◆ TASK INPUT
● ● ● ● ●

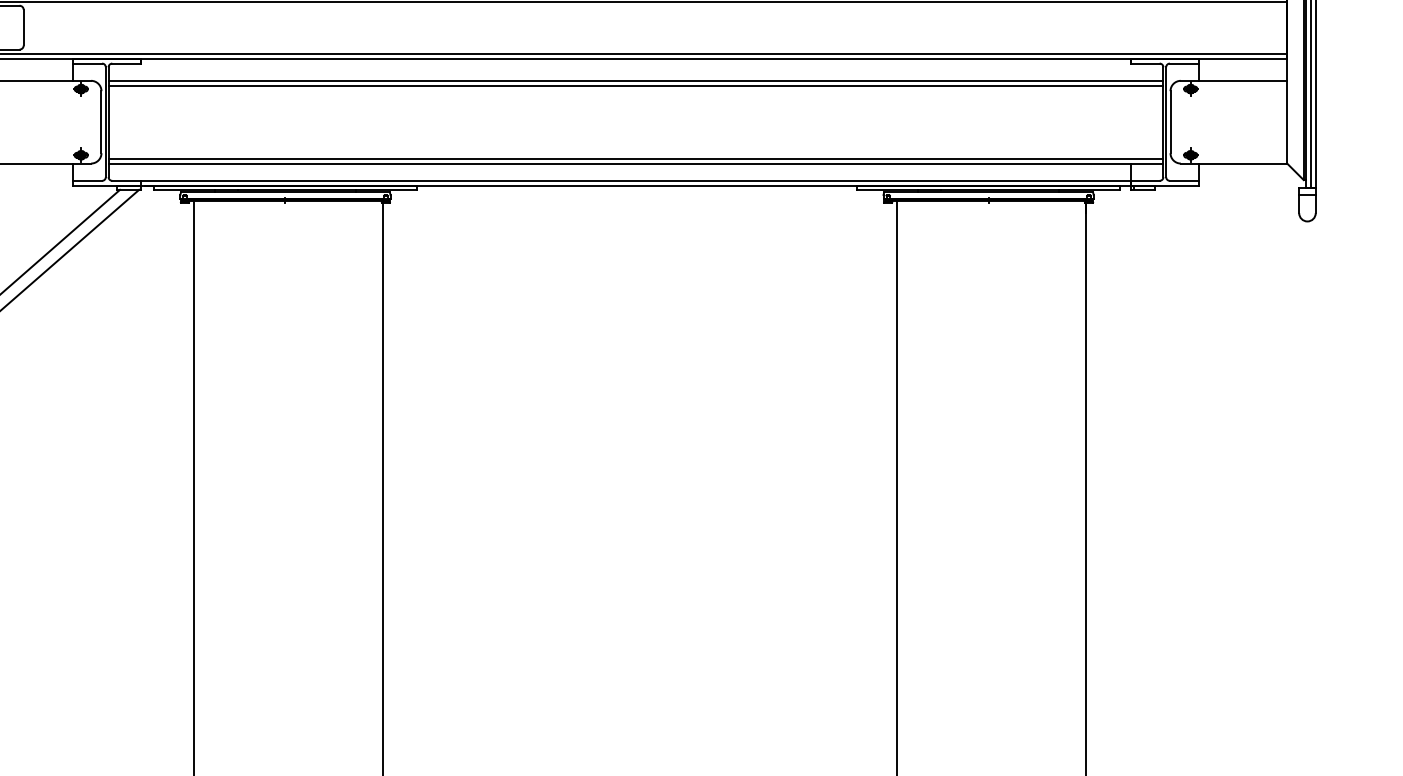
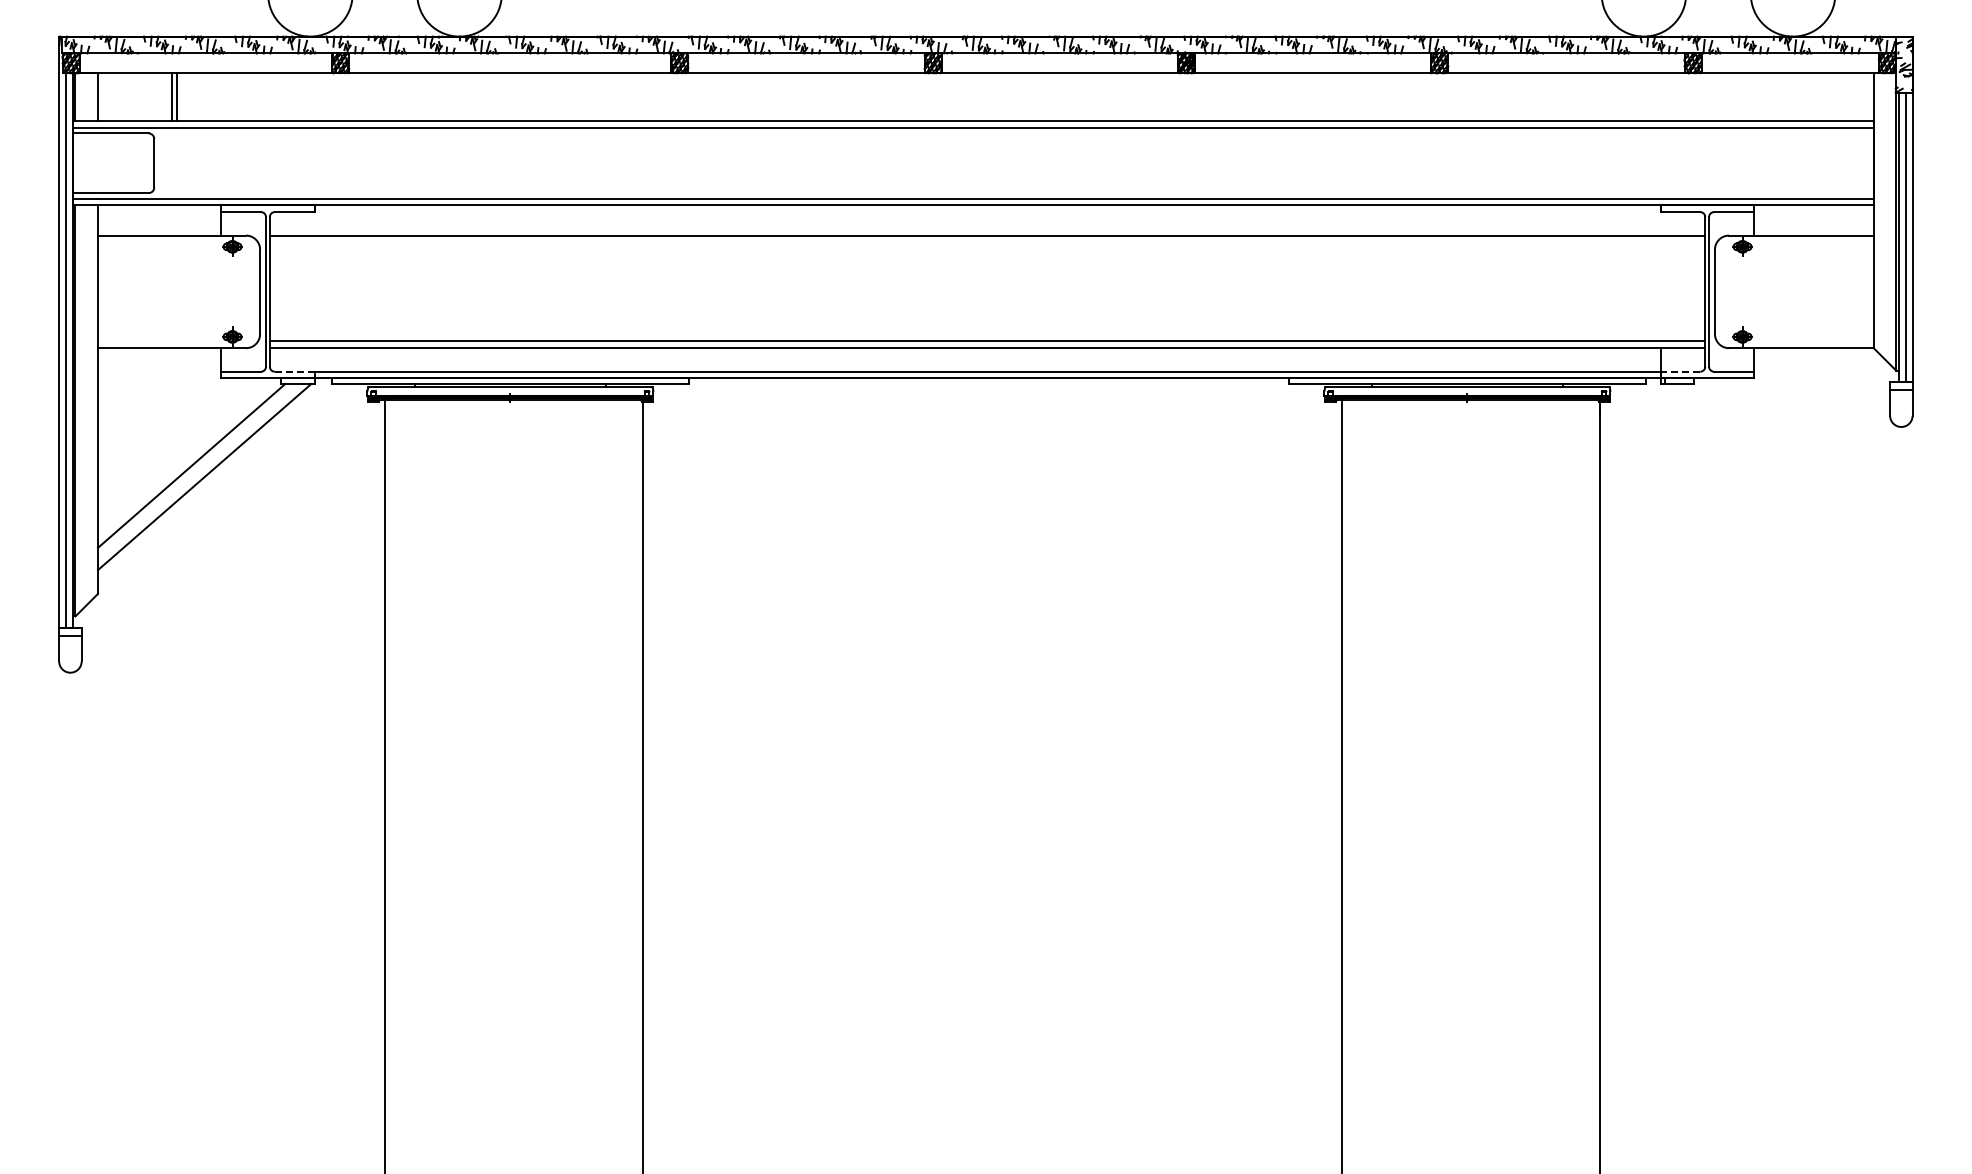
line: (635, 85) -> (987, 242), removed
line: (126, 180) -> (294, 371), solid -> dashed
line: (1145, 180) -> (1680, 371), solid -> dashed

● ● ● ● ●

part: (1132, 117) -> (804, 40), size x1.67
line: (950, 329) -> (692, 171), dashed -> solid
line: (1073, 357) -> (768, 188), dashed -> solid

● ● ● ● ●

◆ ACTIVITY
Output the material above exactly, but only from the line that carries "line: (635, 85) -> (987, 242), removed" through the line that carries "line: (1145, 180)".

◆ ANSWER TO THE EXERCISE
line: (635, 85) -> (987, 242), removed
line: (126, 180) -> (294, 371), solid -> dashed
line: (1145, 180) -> (1680, 371), solid -> dashed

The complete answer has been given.